Senator Patterson —It would be overflowing since last Tuesday.


Senator ALLISON —It overflowed probably several times, Senator Patterson, but it is very useful for watering my small garden.


Senator Patterson —When you are home.


Senator ALLISON —When I am home, exactly. We know that large volumes of drinking water are used for maintaining urban gardens. Initiatives to re-use grey water must be more fully explored and we must also have efficient garden watering systems so that this incentive on household appliances is supplemented by other sensible measures.

The Democrats also urge the Commonwealth to lead by example and develop a strategy for progressively upgrading all Commonwealth buildings for high standards of water efficiency. The cisterns in my suite are certainly still single flush and I think it is time we moved to dual flush throughout this building. There is little doubt that water use in both urban and rural areas is of primary importance to Australians and fundamental to establishing a sustainable and enjoyable standard of living in this country. At the time of its announcement, the coalition’s $2 billion Australian water fund was welcomed by the Democrats. A national approach to water through the Council of Australian Governments is crucial for Australia to move forward to the end goal of sustainable use of water resources.

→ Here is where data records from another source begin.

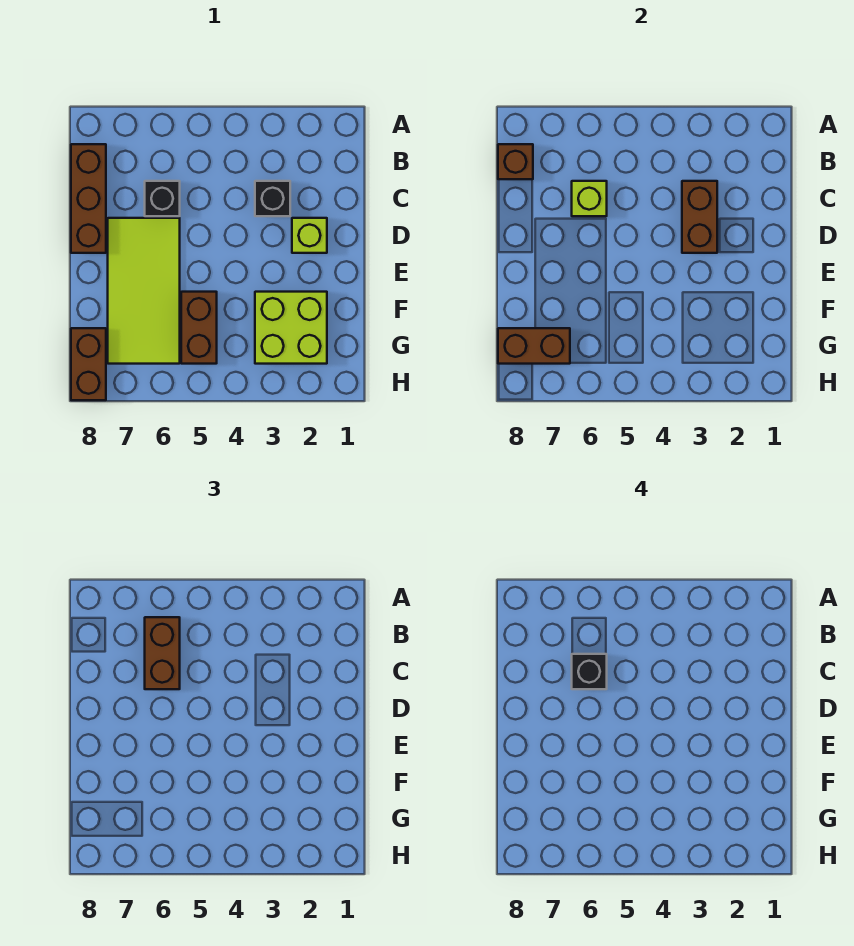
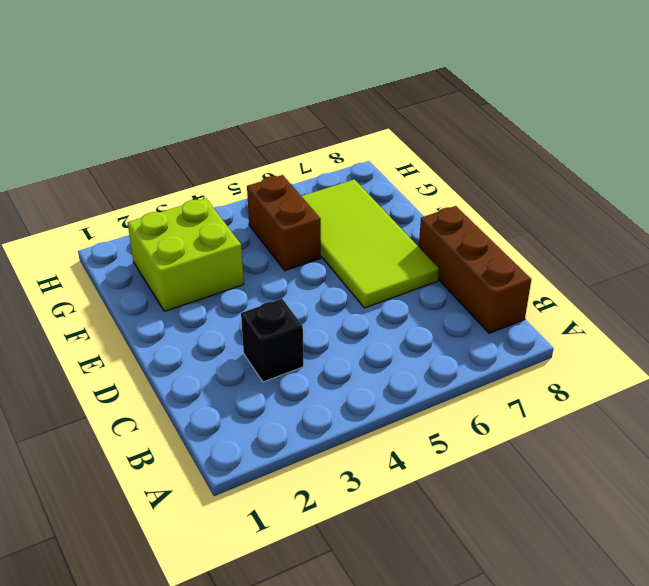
none -> black brick C6 level 1
none -> lime brick D2 level 1
none -> brown brick G8:H8 level 1

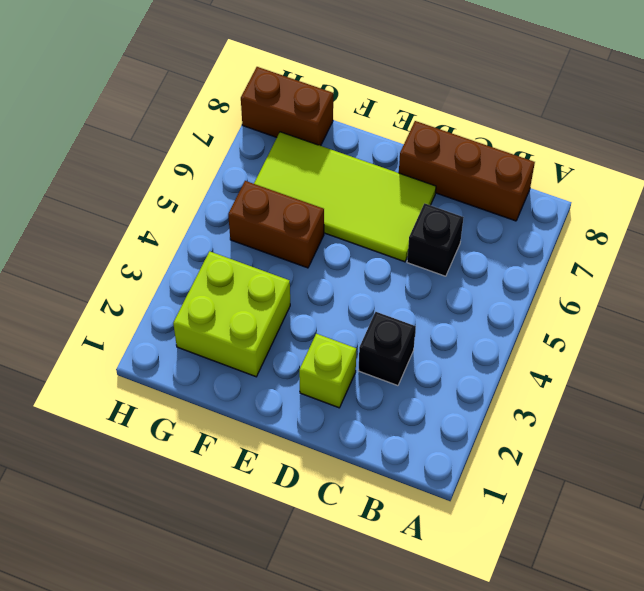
none -> brown brick B8 level 2
none -> brown brick C3:D3 level 2
none -> lime brick C6 level 2

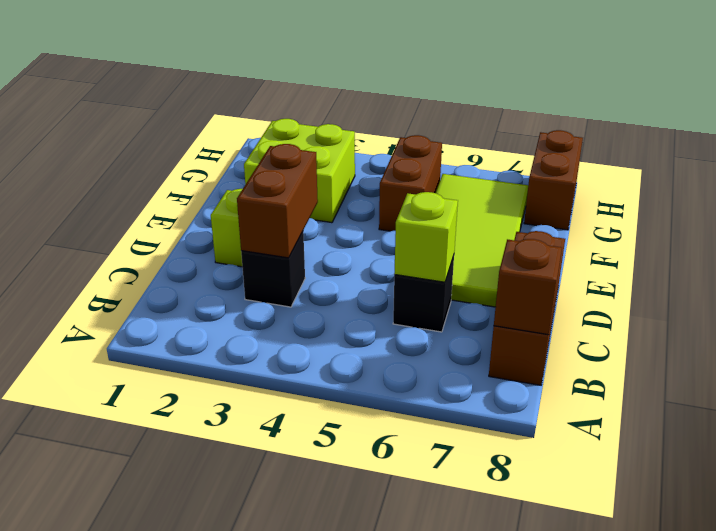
none -> brown brick G7:G8 level 2
none -> brown brick B6:C6 level 3
none -> black brick C6 level 4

The Senate has provided a clear basis for water reform strategy through both the urban water inquiry and the later rural water inquiry, which was chaired by my colleague Senator Ridgeway. Considering the importance of this issue and the absolute necessity of bringing the states on board for all negotiations, the Democrats encourage the federal government to engage with the states in order to establish an effective water reform strategy. It would be good to move quickly from mandatory labels to labels plus mandatory standards and for these to be progressively improved. The minister has notified us that he will see that minimum standards for water efficiency are identified and determined by the end of 2007. For the record, I thought I would read the relevant paragraphs of the minister’s letter. He says:

As you may be aware, the Bill establishes a regulatory framework for the Scheme. Standards for specific products will be set by ministerial determination, once the Bill is enacted. The Government has foreshadowed, in the explanatory statement and regulatory impact statement tabled with the Bill, its intention to introduce a mandatory minimum standard for toilets. I anticipate setting this standard shortly after the Bill is enacted.

I intend to consider the need for further mandatory minimum standards once the scheme has been in operation for 12 months. This will allow time for industry to adjust to the new regulatory requirements and also allow the Secretary of my department, as regulator, to gather information about the performance of products and the potential for further water savings and to recommend additional standards. I would then consult stakeholders through a regulatory impact statement in the normal way. I expect this process would be completed, ready for my final decision, in 2007.

We strongly encourage the minister to act on that commitment. Without identification of the absolute minimum water efficiency baseline for manufacturers, efforts to reduce water use through the sale of water efficient appliances may well be offset by the sale of much cheaper products with no efficiency benefits. While labelling is a very important first move, plumbers and builders would of course be free to select or recommend products irrespective of water efficiency, as many do now, and would be able to remove the water efficiency labels before end users see them.

Wasteful water practices have resulted in the degradation of many of our water resources and in ongoing rationing in many of our capital cities and rural areas. The Democrats believe the commitment to funding to secure the National Water Initiative is extremely important. So we hope that state and federal governments will adopt the second unanimously agreed recommendation from the Senate inquiry into rural water—namely, that COAG should negotiate an ongoing shared program for funding reforms in the Intergovernmental Agreement on a National Water Initiative.